Question

Analyze and compare Darden Restaurants to Panera Bread Darden Restaurants, Inc. (DRI) is the largest full-service...

Analyze and compare Darden Restaurants to Panera Bread

Darden Restaurants, Inc. (DRI) is the largest full-service restaurant company in the world. It operates over 2,200 restaurants under a variety of brand names, including Olive Garden, Bahama Breeze, and LongHorn Steakhouse. Panera Bread Company (PNRA) operates over 1,800 bakery-café locations across North America. It is one of the largest food service companies in the United States.
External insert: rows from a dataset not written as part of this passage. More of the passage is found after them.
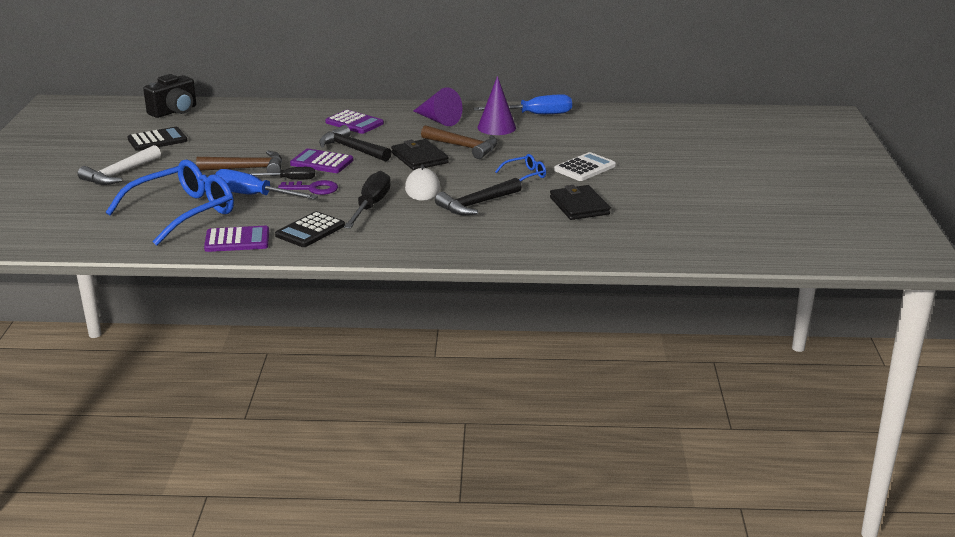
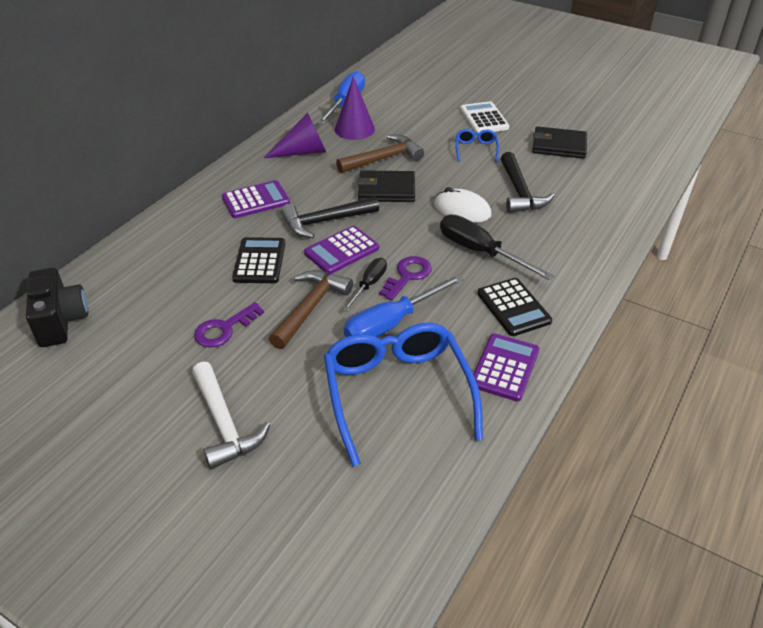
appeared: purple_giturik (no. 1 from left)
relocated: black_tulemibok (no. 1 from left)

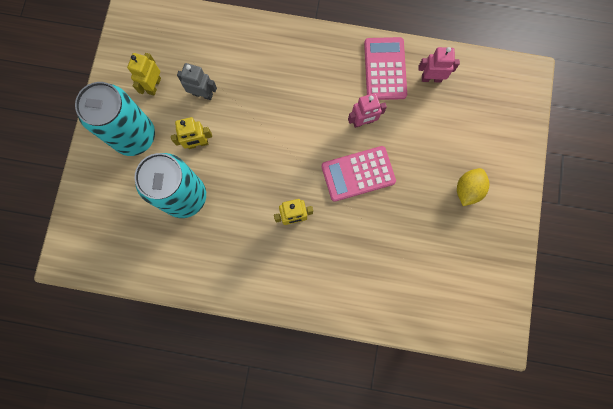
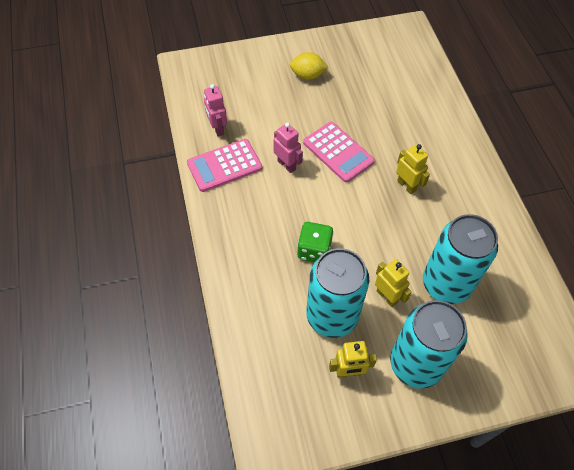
appeared: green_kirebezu
exchanged: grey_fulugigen to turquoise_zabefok (no. 1 from left)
The cost of food, beverage, and packaging and the beginning and ending inventory balances from recent annual reports for Darden and Panera are as follows (in millions):

Darden Panera
Cost of goods sold (food, beverage, and packaging) $2,039.7 $715.5
Inventories:
Beginning of year 163.9 22.8
End of year 175.4 22.5

a. Compute the inventory turnover for both companies. Round all calculations to one decimal place.

Inventory Turnover
Darden Restaurants
Panera Bread

b. Compute the number of days’ sales in inventory for both companies. Assume a 365-day year. If required, round all computations to one decimal place and use in subsequent calculations. Round final answers to one decimal place.

Number of Days’
Sales in Inventory
Darden Restaurants days
Panera Bread days

c. Which company is more efficient in managing inventory?

  appears to manage its food, beverage, and packaging inventories more efficiently.

d. Based on the details provided in the question which of the following is correct?

1. The difference in inventory management efficiency may relate to the types of food the restaurants serve. Darden’s food turnover can be slower. Panera offers bread products that must be sold fresh. Panera must manage its inventory more carefully.

2. The difference in inventory management efficiency may relate to the types of food the restaurants serve. Panera’s food turnover can be slower. Darden must manage its inventory more carefully.

Homework Answers

Answer #1

a. Inventory Turnover = Cost of Goods Sold / Average Inventory

Darden = $2039.70 / 169.65 = 12.0 times
Average Inventory = ($163.9+175.4)/2 = $169.65

Panera = $715.50 / 22.65 = 31.6 times
Average Inventory = ($22.8+22.5)/2 = $22.65

b. Number of Days Sale in inventory = 365 / Inventory Turnover

Darden = 365/12 = 30.4 days
Panera = 365 / 31.6 = 11.6 days

c.
Panera appears to manage its food, beverage, and packaging inventories more efficiently.

d.
1. The difference in inventory management efficiency may relate to the types of food the restaurants serve. Darden’s food turnover can be slower. Panera offers bread products that must be sold fresh. Panera must manage its inventory more carefully.